SEMA inicia ações visando desenvolvimento, sustentabilidade com legalização da cadeia produtiva

Jairo Carioca

A Secretaria de Meio Ambiente do Estado do Acre (SEMA) programa ações para os primeiros 100 dias de gestão priorizando o desenvolvimento e a sustentabilidade. O secretário Israel Milani afirmou que a política de conservação de florestas e da biodiversidade não ficaram de lado com a proposto de agronegócio. Ele garantiu o cumprimento do Código Florestal documento que visa harmonizar o homem com o meio ambiente.

“A inovação nessa busca pela relação de sustentabilidade ambiental, social e econômica é a desburocratização. Essa é uma determinação do governador Gladson Cameli que vamos priorizar nos primeiros meses de ações” acrescentou Milani.

A SEMA inaugura nos próximos dias na sede da Fundação de Tecnologia do Acre (FUNTAC) a Central de Geoprocessamento e Sensoriamento Remoto (UCEGEO) que possui como atribuição, o armazenamento, a integração e o gerenciamento de dados no âmbito do Zoneamento Ecológico Econômico (ZEE), bem como realizar estudos, pesquisas e projetos referentes aos aspectos cartográficos, territoriais, desmatamentos, cobertura de solos, processamentos de imagens, estatísticos e temas afins.

Com este trabalho, Milani acredita que será fortalecida a desburocratização além da economia de recursos financeiros. “A análise antes feita em uma semana reduzirá para uma manhã. O fiscal só vai à campo se ele ver que tem dúvidas de ponto de GPS ou de imagens de satélite. Na questão de licenciamentos o Estado vai conseguir adiantar muito processos de grandes e pequenos empreendimentos desse setor” afirmou o secretário.

Tecnologia de ponta

O Servidor de Mapas da UCEGEO está estruturado de acordo com normas e padrões internacionais de banco de dados geográficos, vinculados à OGC (Open Geospatial Consortium), contendo a funcionalidade de integração de dados com diversos servidores de instituições Brasileiras e Estrangeiras, como por exemplo, o Ministério de Meio Ambiente (MMA), Agência Nacional de Águas (ANA) e Agência Espacial Norte-Americana (NASA), por meio do protocolo de comunicação WMS (Web Map Service).

SEMA, Imac e Escritório do CAR estarão integrados e servindo banco de dados para todas as secretarias de governo como por exemplo, mapas no formato PDF, cartas imagens, relatórios de consultoria, dados em KML para visualização em Google Earth, banco de fotos, dentre outros produtos.
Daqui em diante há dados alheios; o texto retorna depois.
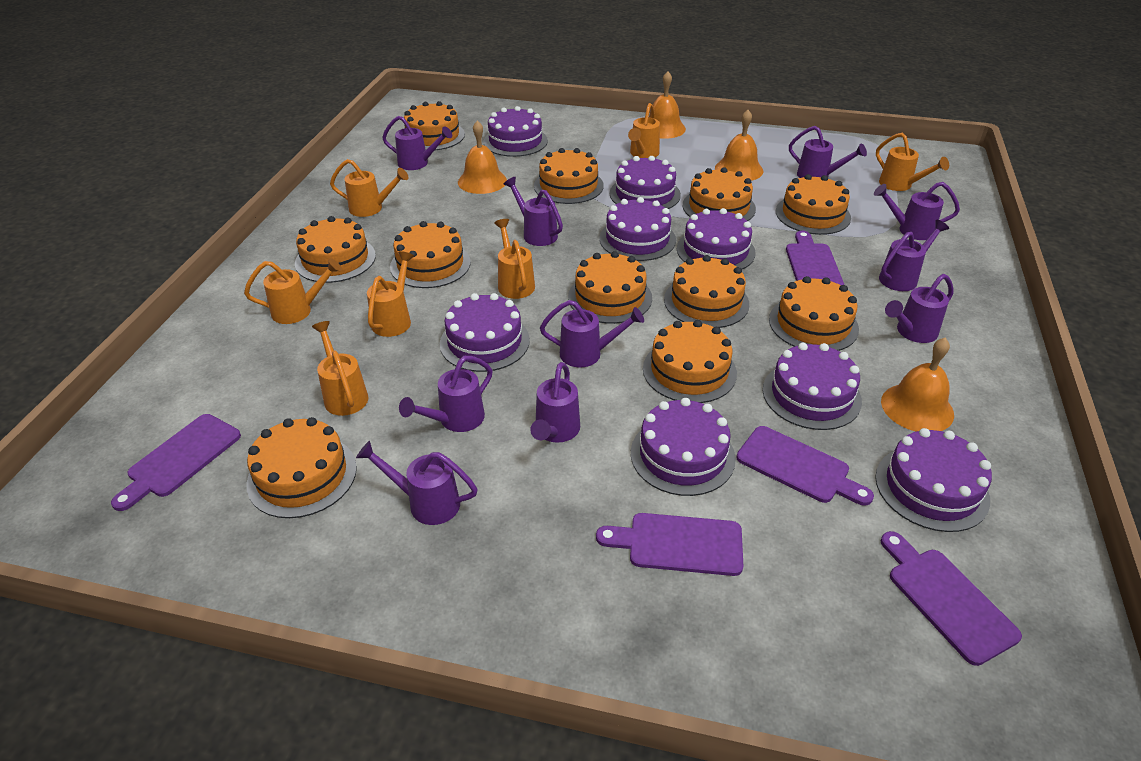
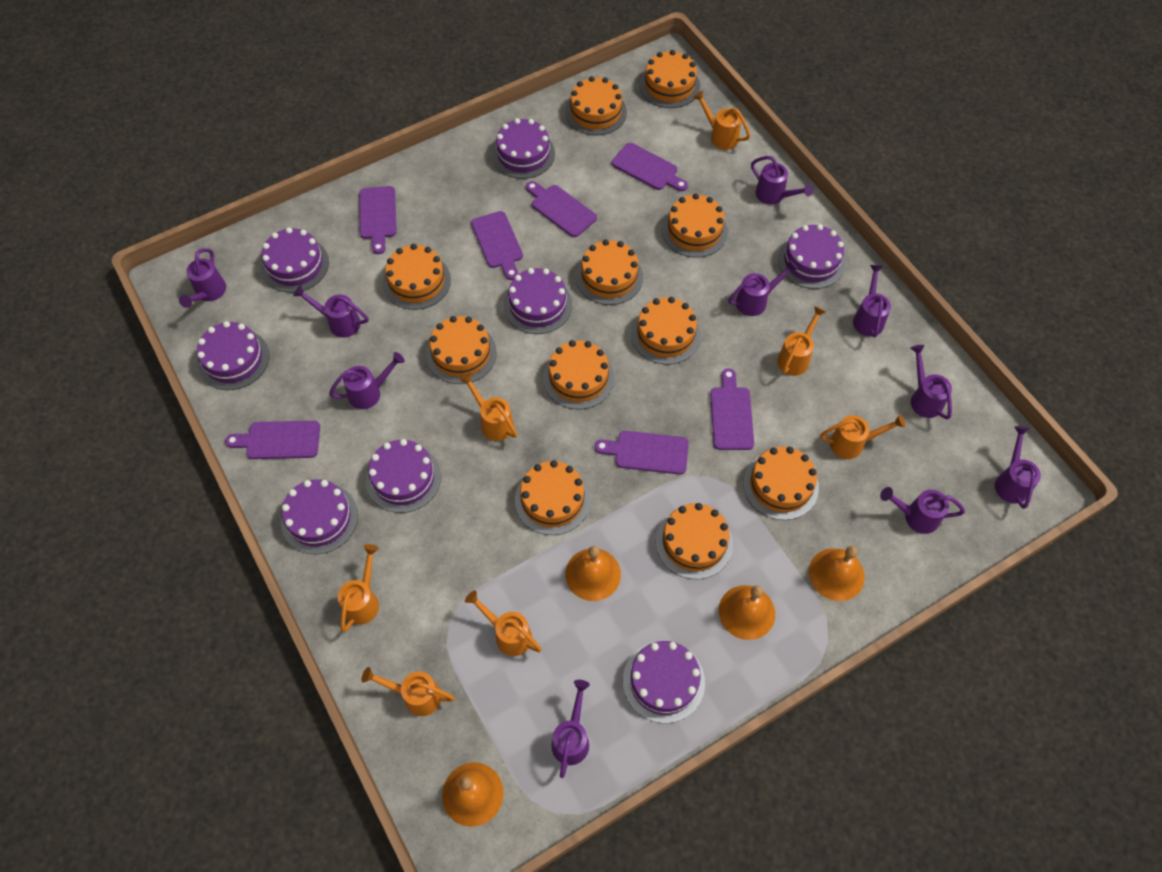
purple cutting board: 5 -> 7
Programa visa legalizar cadeia produtiva do Estado

Ainda de acordo o secretário de meio ambiente Israel Milani, uma das principais metas é a legalização de todo o setor produtivo. Em parceria com o Instituto de Meio Ambiente do Acre (IMAC) foi realizada na última sexta-feira (18) o primeiro encontro com representantes. O setor florestal foi o primeiro a ser ouvido, movimentou cerca de R$ 80 milhões ano passado, sendo o segundo maior PIB do Acre.

O diretor-presidente do IMAC, André Hassen, destacou que a parceria é uma das metas do atual governo. “O novo fluxograma do IMAC vai dar uma resposta mais rápida às pessoas que protocolam seus pedidos de licenciamentos e outorgas. Outra determinação do governador Gladson Cameli é que o órgão priorize ações educativas dialogando com pequenos e grandes produtores, tirando aquela visão de um órgão repreensor”, frisou Hassen.

Para a presidente do setor de base florestal Adelaide de Fátima, o encontro foi produtivo e esclarecedor da nova política de parceria com o empreendedor. Para ela, a nova gestão renovou a esperança. “Muitos empresários desse setor foram embora do Acre por desacreditarem na política de florestania. Hoje ouvimos fala que nos emocionou, dando esperança. O setor está acreditando que as coisas vão acontecer principalmente na desburocratização de licenças de manejo. O que todos querem é uma indústria de base florestal sustentável forte tornando o Acre um lugar bom para se viver”, disse Adelaide Fátima.

O encontro na sede do IMAC apresentou a nova diretora de florestas, a engenheira florestal Ana Paula Leite. Para os empresários o secretário Israel Milani disse que no setor madeireiro a determinação é fazer com que o grande e pequeno empresário, o moveleiro, “sejam dono de sua própria cadeia. O objetivo é gerar emprego e renda. O pequeno maceneiro vai sair da beira do rio e vim para legalidade”, concluiu Israel.